What’s The Deal With Body Split Training?

I spend countless hours preaching about the health benefits of functional, whole body training to acclimate your muscles to growing in balance so that your musculature and nervous system works in better harmony. Depending on your goals, however, sometimes it just makes more sense to focus on specific body part training and sprinkle in some functional exercises as a supplement to your routine.  Why? Glad you asked!
Getting Down With Nervous System Training…
The very first thing you want to consider when you are starting or revamping any workout program is how it is going to affect your nervous system, making sure that you do not set yourself up for failure by fatiguing your system, draining your adrenal glands, and wasting valuable muscle growth. In the beginning of your fitness journey, your nervous system capacity is limited in the amount of intense exercise it can handle.  As you become conditioned, your system can handle more intensity and your limit levels are increased. Even a seasoned fitness enthusiast needs to be aware of taxing her nervous system because new, challenging activities mean limitations on what your body can handle for a set amount of continuous time. The key thing here…everyone is different! For my clients that are brand new to a consistent exercise routine or are in the midst of drastically changing their style of training, it makes sense that I opt to train their nervous system capacity through functional, whole body training as opposed to body part training. I have become an expert in observing how my clients respond to their workouts during, and after, a session. This is where is becomes vital that you listen to your body and, if you find that you are slightly detached from how your body should feel during exercise, it would be wise to hire a professional who can help get you started!
Nervous system training involves being fully engaged and aware of training factors such as volume, frequency, intensity, and exercise choices. Your training frequency for each body part should be multiple times per week and your exercise choices should be focused on multi-joint exercises (i.e., squats, pull-ups, push-ups, etc), aka functional exercises. Your intensity will depend on the frequency throughout the week and the number of exercises that you do each session. There are various ways to structure your workout. You can opt for a full-body workout performed three days a week or you may choose an upper body/ lower body split that is performed over a course of 4-6 workout sessions per week.  Maybe you want to do a push-pull program.  Whatever you choose, you can customize it to make it fit your nervous system capacity and increase or decrease any of the above factors as needed. You can also bomb body parts over and over again with varying rep ranges, allowing them to get used to being challenged.
…And Getting Pumped Up With Specific Body Part Training
I love training body parts!  They make me feel totally strong and fit and I start to see my muscle definition quickly. Why? In body part training, the exercise selection becomes more. Generally there are an increased number of sets in a body part session and the body parts are trained less frequency throughout the week. In a nutshell, you do more exercises and more sets and/or repetitions while isolating particular body parts. Think about it…what will most likely allow you to build size and muscle definition quicker…15 sets of chest exercises hitting various angles of the muscle group or strengthening your chest muscle in 6 sets at lower resistance and while training other body parts at the same time.  Again, body part training has it’s training drawbacks. Since you are isolating, you are not forcing the body to work and flow together to simulate everyday movements through space. It all depends on what your goals are and what you are training for, right?

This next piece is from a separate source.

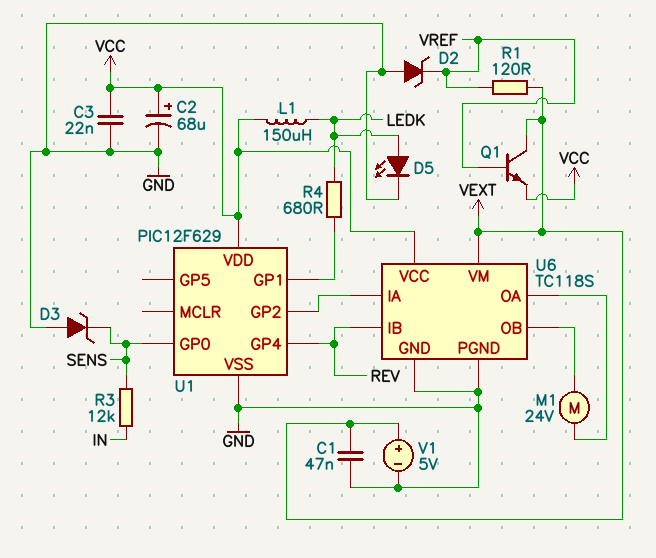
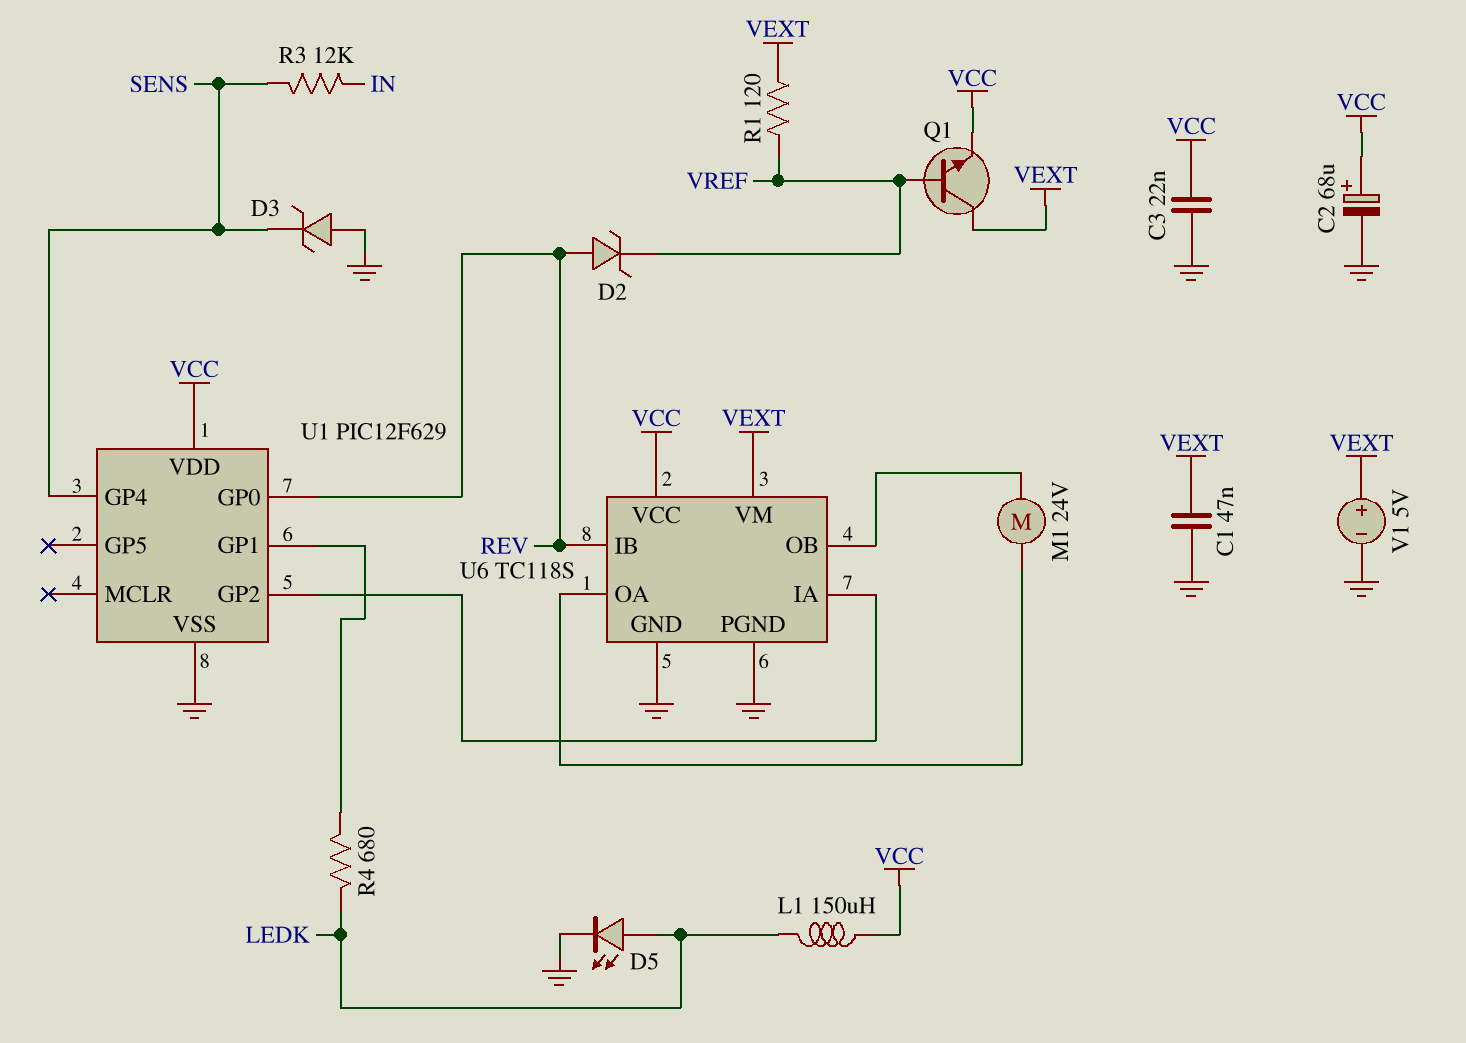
D2: zener (A GND, K VREF) -> zener (A REV, K VREF)
U1 pin GP0: SENS -> REV
U1 pin GP4: REV -> SENS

Typically at this more advanced training stage, a person is looking to sculpt the physique and enhance weaker areas to balance out his or her body and stay looking symmetrical. Also, this increases the separation and general appearance of each of the muscle groups. In body part training, typically the frequency that you hit a body part is much less than you would on nervous system training. So a body part might only get hit once a week, but that one session would be extremely intense, overloading that muscle in every possible manner and then moving on to the next body part the following training session. Typically, a person would cycle through exercises on a rotation of 4-6 weeks, as to achieve maximal development.

And the winner is?

Both!  I love both styles of training and think that each style has it’s place in the fitness world of the health-conscious gym-goer. Again, unless you are training for a sport, event, or something specific that deems otherwise, then it would be beneficial to start mixing it up.  But, this blog is opening you up to the world of body part training and how to do so properly…therefore…there are many ways to go about breaking up your routine and, depending on your fitness level (beginner, moderate, advanced), you can adjust the sets and repetitions more in depth to challenge you.  The following is an example of a basic routine to get you started.

The body split that I love!

Perform each exercise for 2-3 sets, optimally 3 sets if you have the time and energy and are more of an advanced gym-goer. Stick with 2 sets if you are new to body part training. Your repetition range will depend on your goals. If you are just beginning, stick with 10-15 reps initially and then as you progress, or if you are already more advanced, you can decrease your reps to 8-10. Remember to keep the weight challenging so that you feel fatigued by the last one or two repetitions. If you are not challenged, increase that resistance slightly. As you schedule your split days, it would be wise to schedule days off or days of cardio in between lifting days and/or try not to train days of upper body back to back. This will help to avoid burn out, over training, muscle fatigue, and potential injury.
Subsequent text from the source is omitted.